Заметка о Стодарте и Коноли
17 июля явился в Раим приказчик купца Баранова, торговавший в Бухаре, с известием, что бухарский караван в 3.000 верблюдов, идущий в Оренбург, а также и посланник со слоном, назначенным в подарок государю от хана, прибыли к Майлибашу и просят из укрепления содействия для переправы через Сырдарью. Начальник укрепления с небольшою свитою и конвоем отправились к переправе и пробыли там несколько дней. Мы с нетерпением ожидали его возвращения, потому что приказчик обещал Бутакову прислать с ним приобретенную им на бухарском базаре книгу, оставшуюся после погибших в 1844 году в Бухаре Стодарте и Коноли. Ожидаемая книга оказалась сборником описаний и рисунков мундиров французских войск времен Империи. Трудно определить, к чему была нужна такая книга английским путешественникам по Средней Азии. Подпоручик Яковлев, бывший свидетелем в Бухаре их ареста, рассказал мне об этих путешественниках следующее: «В 1841 году, когда отправлялись наши миссии, — генеральнаго штаба капитана Никифорова в Хиву и майора Бутенева в Бухару, капитан Коноли был в Хиве, а полковник Стодарт в Бухаре, оба в качестве частных путешественников. Из Хивы Коноли пробрался в Ташкент и Кокан, откуда, по настоянию хана, ушел в Бухару со свитою, человек в тридцать индейцев, среди которых были, как говорят, два англичанина. По прибытии в Бухару Бутенева, Коноли жил при нем, а Стодарт за городом, куда перебрался потом Коноли, и вскоре оба переселились в город. Бутенев сделал им визит, но не застал их дома, на другой день они ответили ему визитом, а на третий их посадили в тюрьму за какие-то бумаги. Вскоре находившихся при них людей вывели на базар, одели и отпустили на родину, а вещи Стодарта и Коноли продали, бумаги же и карты сожгли. Бутенев запретил своей свите и конвою покупать что либо из вещей английских путешественников».
Спуск шкуны «Константин»
19 июля шкуна «Константин» была готова и в присутствии чинов укрепления, собравшихся к пристани, спущена на воду. День был нестерпимо жаркий. В ожидании молебствия, я отправился купаться, но не на свое обычное место. Долго я плавал то по течению, то против, наконец устал, приплыл к стоящей около берега бударе и придержался за нее. Отдохнув немного, я лег на спину и, оттолкнувшись от будары ногами, почувствовал, что я под водою, начал барахтаться и никак не мог выплыть наверх. Момент инстинктивных усилий вынырнуть прошел и дал место сознанию в их бесполезности и в необходимости покончить свои дни в глубине Сырдарьи; я успокоился физически и нравственно — и вдруг почувствовал прикосновение воздуха, открыл глаза и вижу, что плыву на спине далеко от берега широкой и быстрой Дарьи. Тогда, собравшись с последними силами, я направился к берегу и доплыл до него, только гораздо ниже будары. Несколько часов потом я чувствовал сильное биение сердца.

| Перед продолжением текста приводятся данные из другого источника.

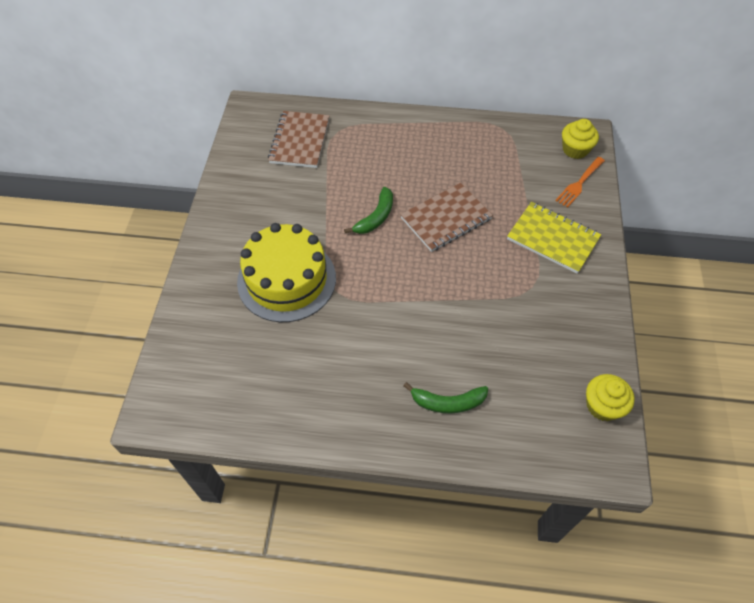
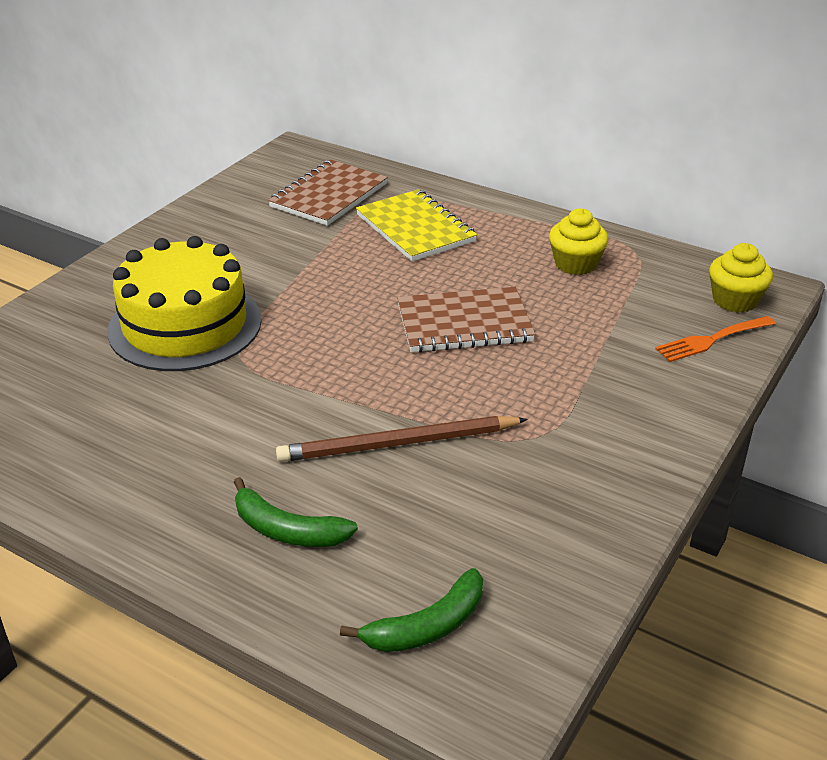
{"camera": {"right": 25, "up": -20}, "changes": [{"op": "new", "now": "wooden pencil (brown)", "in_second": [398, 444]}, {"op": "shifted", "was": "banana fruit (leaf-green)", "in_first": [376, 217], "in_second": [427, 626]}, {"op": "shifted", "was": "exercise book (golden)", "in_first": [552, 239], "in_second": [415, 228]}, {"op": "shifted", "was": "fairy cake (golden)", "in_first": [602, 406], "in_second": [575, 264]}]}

Известия из Оренбурга о холере
24 июля были получены печальные известия из Оренбурга. В городе свирепствовала опустошительная холера, похитившая, в течение десяти дней, более четверти всего народонаселения, то есть 3.000 человек из 11.000, умерли. Все письма были наполнены длинными списками умерших. Перечитывание списков производило на всех тяжелое впечатление; но вскоре оно уступило место иным чувствам и мыслям. На другой день мы прерывали всякую связь, не только с Оренбургом, но и с Раимом, и отправлялись в неизведанное еще никем море, где, Бог весть, что еще нас ожидало.